Performance issue of GLImageProcessing re-implemented with OpenGL ES 2 shaders - ios

I re-implemented Apple's GLImageProcessing with OpenGL ES 2 shaders. The effects are perfect but the performance of the Sharpness filter is not as good — it runs only at 20 FPS.
The shader code is simple:
Pass 0 for horizontal blur.
Pass 1 for vertical blur.
Pass 2 to mix the blur texture with the original texture.
Basically, the texture mix in Pass 2 is the cause of slowness since Pass 0 and Pass 1 are only done once and do not contribute to the bad performance.
How can I improve the performance?
Vertex shader:
attribute vec4 a_position;
attribute vec2 a_texCoord;
varying highp vec2 v_texCoord;
varying highp vec2 v_texCoord1;
varying highp vec2 v_texCoord2;
varying highp vec2 v_texCoord1_;
varying highp vec2 v_texCoord2_;
uniform mat4 u_modelViewProjectionMatrix;
uniform lowp int u_pass;
const highp float blurSizeH = 1.0 / 320.0;
const highp float blurSizeV = 1.0 / 480.0;
void main()
{
v_texCoord = a_texCoord;
if (u_pass == 0) {
v_texCoord1 = a_texCoord + vec2(1.3846153846 * blurSizeH, 0.0);
v_texCoord1_ = a_texCoord - vec2(1.3846153846 * blurSizeH, 0.0);
v_texCoord2 = a_texCoord + vec2(3.2307692308 * blurSizeH, 0.0);
v_texCoord2_ = a_texCoord - vec2(3.2307692308 * blurSizeH, 0.0);
} else if (u_pass == 1) {
v_texCoord1 = a_texCoord + vec2(0.0, 1.3846153846 * blurSizeV);
v_texCoord1_ = a_texCoord - vec2(0.0, 1.3846153846 * blurSizeV);
v_texCoord2 = a_texCoord + vec2(0.0, 3.2307692308 * blurSizeV);
v_texCoord2_ = a_texCoord - vec2(0.0, 3.2307692308 * blurSizeV);
}
gl_Position = u_modelViewProjectionMatrix * a_position;
}
Fragment shader:
varying highp vec2 v_texCoord;
varying highp vec2 v_texCoord1;
varying highp vec2 v_texCoord2;
varying highp vec2 v_texCoord1_;
varying highp vec2 v_texCoord2_;
uniform lowp int u_pass;
uniform sampler2D u_texture;
uniform sampler2D u_degenTexture;
uniform mediump mat4 u_filterMat;
void main()
{
if (u_pass == 0) {
gl_FragColor = texture2D(u_texture, v_texCoord) * 0.2270270270;
gl_FragColor += texture2D(u_texture, v_texCoord1) * 0.3162162162;
gl_FragColor += texture2D(u_texture, v_texCoord1_) * 0.3162162162;
gl_FragColor += texture2D(u_texture, v_texCoord2) * 0.0702702703;
gl_FragColor += texture2D(u_texture, v_texCoord2_) * 0.0702702703;
} else if (u_pass == 1) {
gl_FragColor = texture2D(u_degenTexture, v_texCoord) * 0.2270270270;
gl_FragColor += texture2D(u_degenTexture, v_texCoord1) * 0.3162162162;
gl_FragColor += texture2D(u_degenTexture, v_texCoord1_) * 0.3162162162;
gl_FragColor += texture2D(u_degenTexture, v_texCoord2) * 0.0702702703;
gl_FragColor += texture2D(u_degenTexture, v_texCoord2_) * 0.0702702703;
} else {
gl_FragColor = u_filterMat * texture2D(u_texture, v_texCoord) + (mat4(1.0) - u_filterMat) * texture2D(u_degenTexture, v_texCoord);
}
}

Before you continue with this, may I suggest you take a look at my open source GPUImage project?

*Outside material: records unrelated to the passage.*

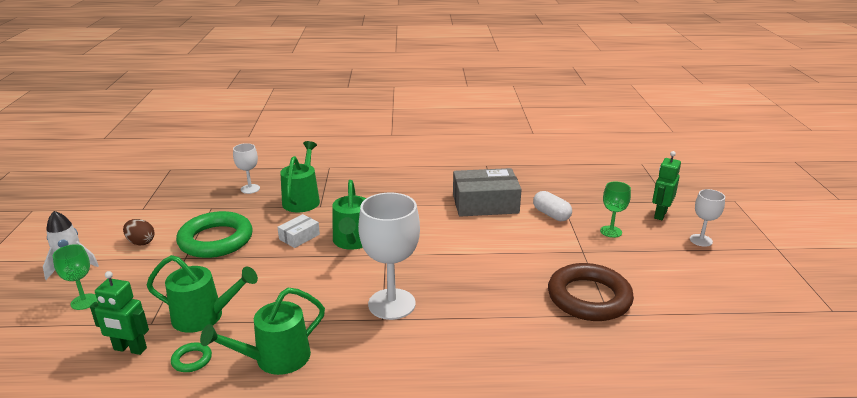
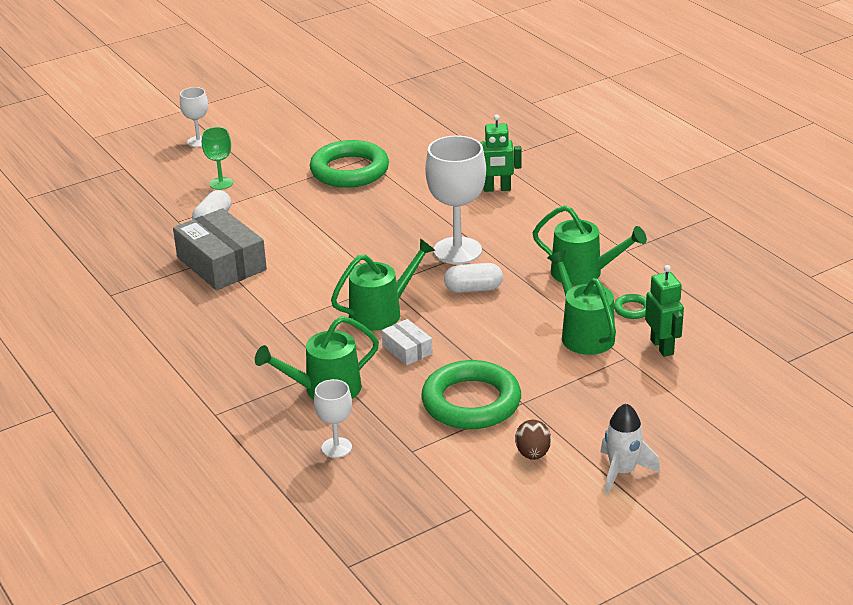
camera: 120 degrees left, 5 degrees up
(84, 302) = (652, 417): green goblet -> none
(299, 237) = (407, 350): white box -> white box turned 45 degrees clockwise
(330, 290) = (473, 289): none -> white capsule
(589, 297) = (349, 170): brown ring -> green ring
(660, 214) = (159, 167): green robot -> green robot (497, 189)

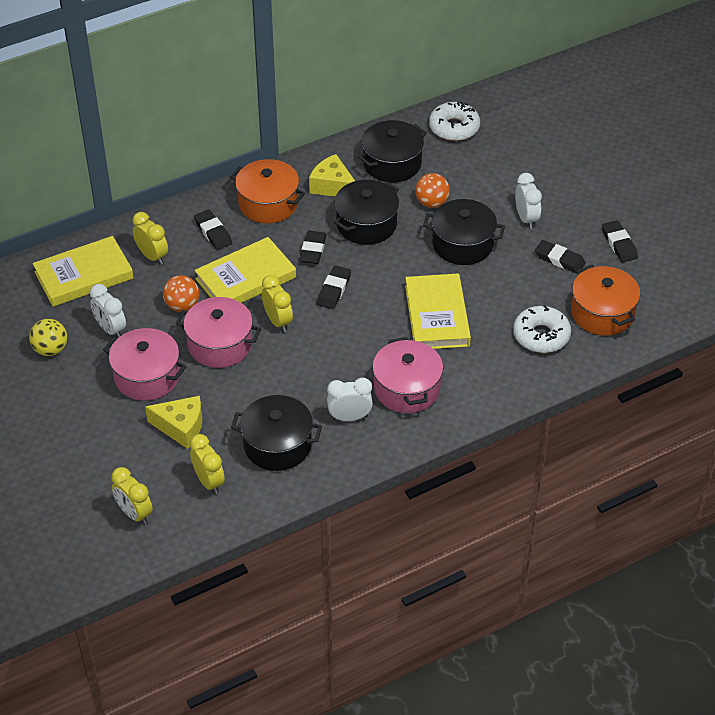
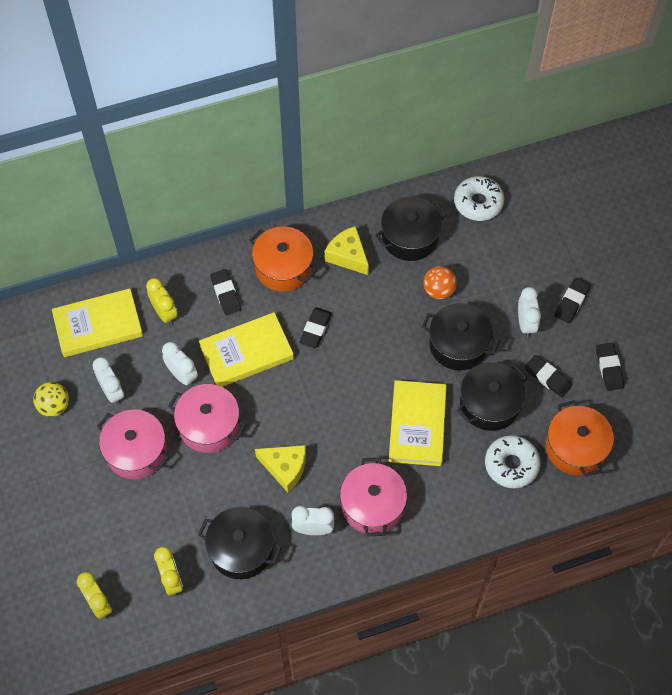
camera: 10 degrees right, 15 degrees up
(181, 427) = (157, 514): yellow cheese -> yellow cheese (285, 468)
(182, 306) = (182, 375): orange ball -> white clock
(278, 321) = (267, 408): yellow clock -> none
(334, 290) = (326, 379): black eraser -> black eraser (571, 302)
(366, 224) = (371, 306): black pot -> black pot (489, 404)

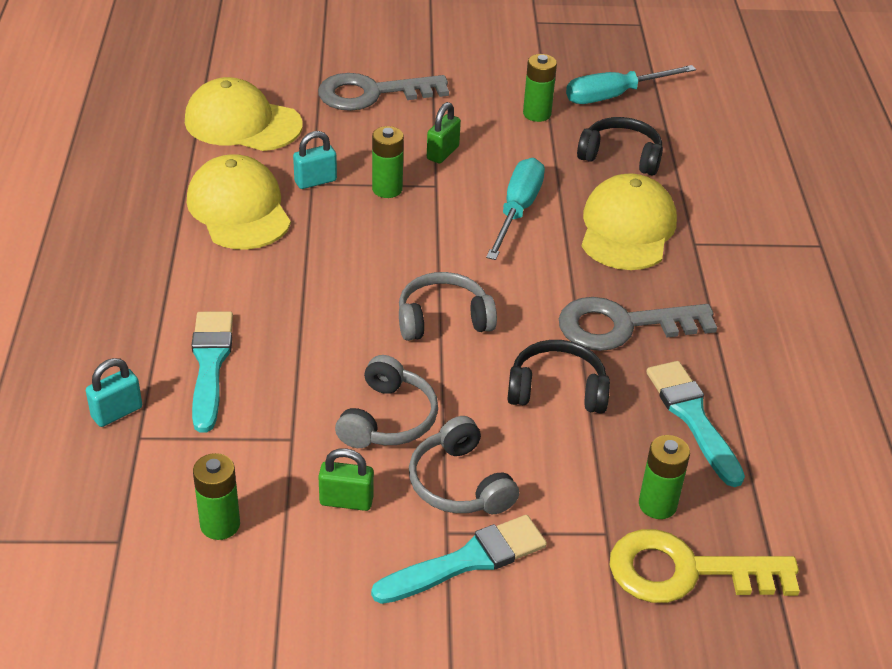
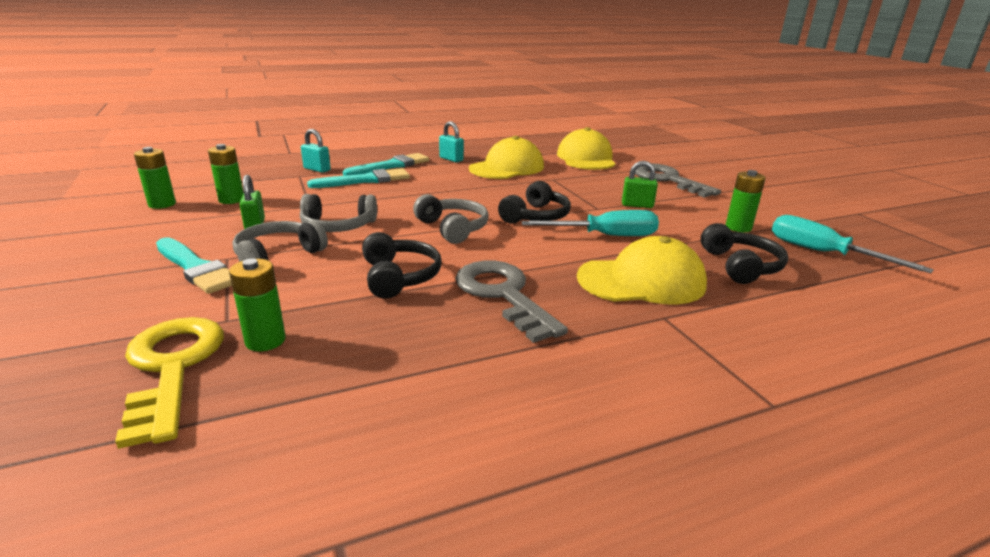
camera: 70 degrees right, 15 degrees down
(315, 181) = (556, 179): turquoise padlock -> turquoise padlock (451, 159)
(387, 189) = (573, 196): green battery -> green battery (162, 204)
(438, 241) = (536, 216): none -> black headphones
(693, 418) = (395, 346): turquoise brush -> turquoise brush (390, 166)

I have several hand-optimized sharpening effects in there, including the unsharp mask you're attempting here. I also make it reasonably easy to pull in image and video sources.
To your specific question, there are a couple of reasons why your shader is running slower than expected. The first is that you are using branching within your fragment shader. This kills performance on iOS devices, and should be avoided if at all possible. If you really need to have different conditions for different passes, split these apart into separate shader programs and swap the programs out as needed rather than using a uniform for control flow.
I'm also not sure that writing to gl_FragColor repeatedly is the fastest thing you can do here. I'd use a lowp or mediump intermediate color variable, add your Gaussian components to that, and then write the final result to gl_FragColor when done.
I do see that you've moved your sampling offset calculations to the vertex shader, and then passed those offsets into the fragment shader, which is a good thing that people usually miss. Once you implement the above tweaks (or give my framework a try to see how I handle this), you should get much better results from your filtering.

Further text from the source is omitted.